The New York Times reports that the city’s board of supervisors heard last week from representatives of Walgreens who said that the number of thefts at its San Francisco locations was four times that of the average for the chain across the U.S. The drugstore giant has closed 17 stores in recent years, largely as the result of being unable to curtail profit-destroying thefts.
Brendan Dugan, director, Organized Retail Crime & Corporate Investigations at CVS Health, told the Times that San Francisco is one of the most troublesome markets in the country for the retailer when it comes to thefts at stores.
The threat of violence has led CVS to instruct its store security personnel to refrain from pursuing suspected thieves. Mr. Dugan said the chain has seen its security officers “assaulted on a pretty regular basis” in the city.
There appears to be plenty of blame to go around when it comes to organized retail crime run amok in San Francisco, from limited legal consequences for first-time and repeat offenders and the lucrative nature of the illegal trading, primarily done via online platforms, such as eBay.
As bad as San Francisco is, it is not the worst city in the U.S. or even California when it comes to organized retail crime. The National Retail Federation’s (NRF) “Organized Retail Crime Survey 2020” ranks the city by the bay at number five on its list.
Los Angeles tops the ignomeous, list followed by Chicago, Miami and New York.
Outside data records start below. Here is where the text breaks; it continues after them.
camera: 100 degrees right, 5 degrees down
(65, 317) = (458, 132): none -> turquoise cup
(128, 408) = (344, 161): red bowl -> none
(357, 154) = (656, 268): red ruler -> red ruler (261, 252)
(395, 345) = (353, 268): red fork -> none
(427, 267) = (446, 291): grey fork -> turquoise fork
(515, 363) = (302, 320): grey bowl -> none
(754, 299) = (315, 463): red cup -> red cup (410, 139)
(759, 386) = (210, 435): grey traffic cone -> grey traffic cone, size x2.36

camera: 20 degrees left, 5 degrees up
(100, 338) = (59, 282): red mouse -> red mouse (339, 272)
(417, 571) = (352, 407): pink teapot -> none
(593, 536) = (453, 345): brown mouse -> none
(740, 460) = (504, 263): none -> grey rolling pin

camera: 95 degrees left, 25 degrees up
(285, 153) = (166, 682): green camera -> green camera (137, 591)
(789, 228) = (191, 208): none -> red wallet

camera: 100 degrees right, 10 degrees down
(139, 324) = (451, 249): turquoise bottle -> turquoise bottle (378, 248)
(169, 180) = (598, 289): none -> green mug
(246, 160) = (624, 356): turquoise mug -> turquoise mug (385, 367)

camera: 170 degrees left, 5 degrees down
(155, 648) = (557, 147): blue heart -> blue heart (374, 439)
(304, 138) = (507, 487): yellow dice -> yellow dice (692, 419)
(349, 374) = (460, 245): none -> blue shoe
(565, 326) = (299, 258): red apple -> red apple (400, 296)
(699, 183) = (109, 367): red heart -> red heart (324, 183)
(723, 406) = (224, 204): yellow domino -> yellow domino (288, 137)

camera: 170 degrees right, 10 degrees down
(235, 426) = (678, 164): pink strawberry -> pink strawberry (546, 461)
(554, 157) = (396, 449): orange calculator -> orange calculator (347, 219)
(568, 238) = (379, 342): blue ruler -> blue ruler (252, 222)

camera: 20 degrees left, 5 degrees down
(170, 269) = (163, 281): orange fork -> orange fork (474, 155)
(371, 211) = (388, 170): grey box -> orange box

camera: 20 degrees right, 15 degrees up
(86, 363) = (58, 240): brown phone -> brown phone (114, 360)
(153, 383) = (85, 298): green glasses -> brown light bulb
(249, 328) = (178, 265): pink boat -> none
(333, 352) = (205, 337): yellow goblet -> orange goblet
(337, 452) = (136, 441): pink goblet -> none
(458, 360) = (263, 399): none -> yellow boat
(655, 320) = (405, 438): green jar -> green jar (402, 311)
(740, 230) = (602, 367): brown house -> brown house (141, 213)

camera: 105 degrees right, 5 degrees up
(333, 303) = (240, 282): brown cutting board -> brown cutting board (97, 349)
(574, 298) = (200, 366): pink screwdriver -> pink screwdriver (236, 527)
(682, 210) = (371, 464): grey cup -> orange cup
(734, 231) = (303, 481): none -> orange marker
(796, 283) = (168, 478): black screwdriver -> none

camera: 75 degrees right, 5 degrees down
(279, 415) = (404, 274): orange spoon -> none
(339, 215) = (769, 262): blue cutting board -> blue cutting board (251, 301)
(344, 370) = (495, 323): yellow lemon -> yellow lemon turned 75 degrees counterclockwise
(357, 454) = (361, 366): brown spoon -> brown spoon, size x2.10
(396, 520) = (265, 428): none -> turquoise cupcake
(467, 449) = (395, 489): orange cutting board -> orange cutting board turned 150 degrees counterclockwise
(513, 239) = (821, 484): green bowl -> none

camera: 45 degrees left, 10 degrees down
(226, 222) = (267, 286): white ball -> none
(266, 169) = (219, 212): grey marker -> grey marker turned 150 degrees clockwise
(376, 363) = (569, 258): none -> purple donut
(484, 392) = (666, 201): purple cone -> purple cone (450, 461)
Right after San Francisco come Baltimore, Atlanta, Washington, D.C., Philadelphia and Sacramento.
Criminal activities at retail cost retailers an average of nearly $720,000 for every $1 billion in sales, according to NRF.
The scope of organized criminal acts has broadened in recent years, with three in four retailers surveyed by NRF between February and April of 2020 reporting an increase over the preceding 12 months. The value of what thieves steal was also going up, according to two-thirds of respondents.